これによりネイティブのように流暢に話せるようになり、ビジネスの場で通用する英語力を習得できるのが、他社との大きな違いです。
なお、弊社は英語学習サービスのほか、語学留学サービスも提供しています。語学学習に加えて現地で異文化を体験することで、世界で活躍できる人材へと成長して「世界人デビュー」する事を目指します。
ーー経営者としてやりがいを感じるのはどのようなときですか。
呉宗樹:
みなさんの人生を好転させる一助になったと実感する瞬間です。留学を通じ、長年抱えていた悩みを解消できたという声も多く聞きます。また、語学力を身に付け、一から新たな仕事に挑戦した人もいます。
さらに、フィリピンの方々を講師として雇うことで、新たな可能性を提供する役割も果たしていると感じています。フィリピンでは潜在的に大きなポテンシャルを持っているにも関わらず、生まれた場所が理由で、能力を十分に発揮できない人たちがたくさんいます。
そこで彼らに日本に来てもらい、活躍できる場を提供しています。このように私たちの事業はユーザーの方々だけでなく、現地の人々のキャリア開拓支援にもつながっているのです。
英語を身につけ、広い世界に出て自分の可能性を広げよう
ーー今後の展望について教えてください。
呉宗樹:
現在は個人向けサービスがメインですが、今後は法人営業を強化したいと考えています。これまでは語学留学プログラムの卒業生が弊社のサービスを自社で紹介してくれることで、研修の依頼をいただくケースがほとんどでした。そこで今後は積極的に営業をかけようと、法人営業に特化したチームを立ち上げました。

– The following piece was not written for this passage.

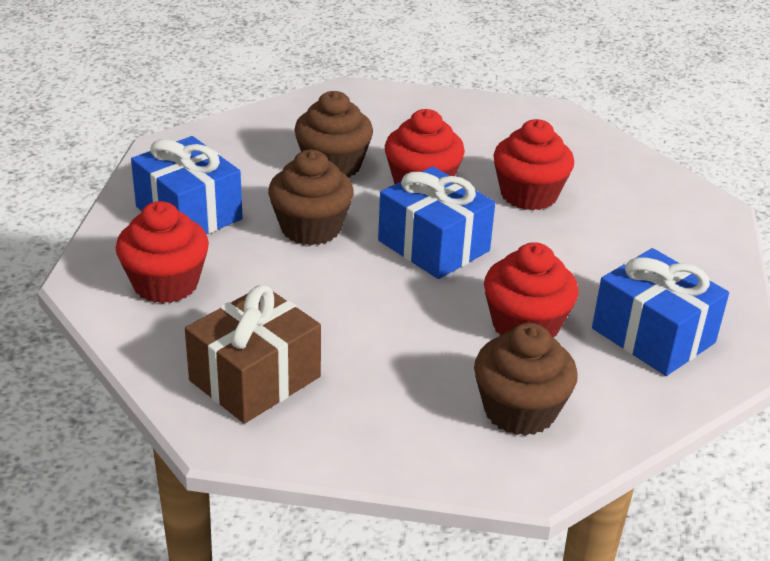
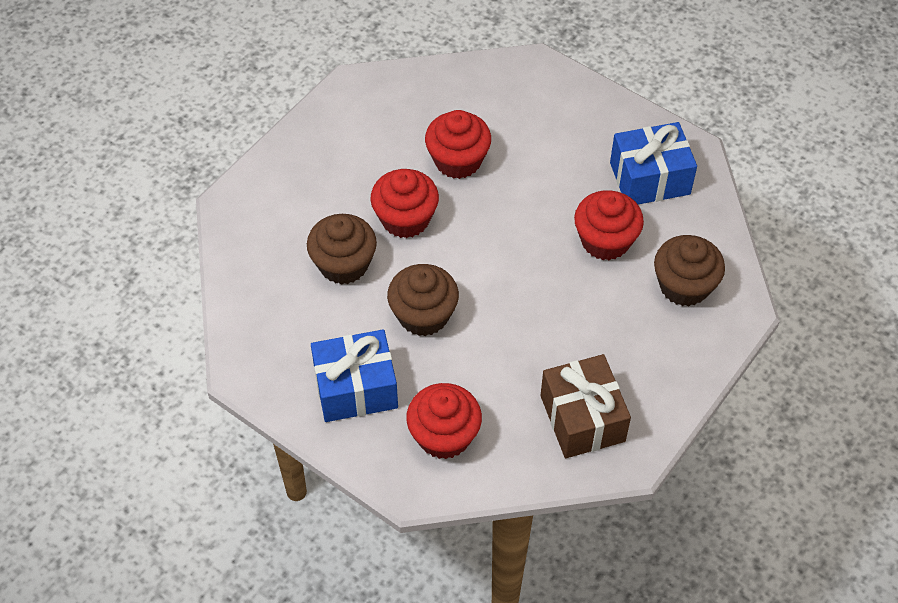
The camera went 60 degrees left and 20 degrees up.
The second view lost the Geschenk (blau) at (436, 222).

採用に関しては、留学経験者や帰国子女の方など、グローバルな視点を持った方を求めています。特に幹部候補や各部門のマネージャー候補といった、即戦力となる方に来ていただきたいですね。
ーー最後に読者の方々へメッセージをお願いします。
呉宗樹:
言語はあくまでもコミュニケーションツールであり、習得自体が目的ではありません。弊社のサービスを活用して効果的に語学力を身に付け、どんどん外の世界に出て行ってください。私たちと一緒に、世界への挑戦を身近なものにしていきましょう。
編集後記
自身のルーツに対するコンプレックスを解消するため韓国に行き、そこで人生の転機となる気付きを得た呉社長。これまでのキャリアを捨て、一から自分のキャリアを築き上げるためのキャリア・ブレイクは、その人の可能性を広げる大きな一歩にもなると感じた。MeRISE株式会社は、日本人の英語力向上と企業のグローバル化に大きく貢献することだろう。
呉宗樹/1983年、東京都生まれ。2005年、東急リバブル株式会社に入社。新人から4年連続で全国トップセールスにランクされるなど、数々の賞を受賞。2011年、中国系企業アリババ株式会社(Alibaba.com、阿里巴巴集団)に入社。日本企業の海外事業戦略立案や、ITを通じた海外販路の開拓支援に従事。2012年にMeRISE株式会社を創業。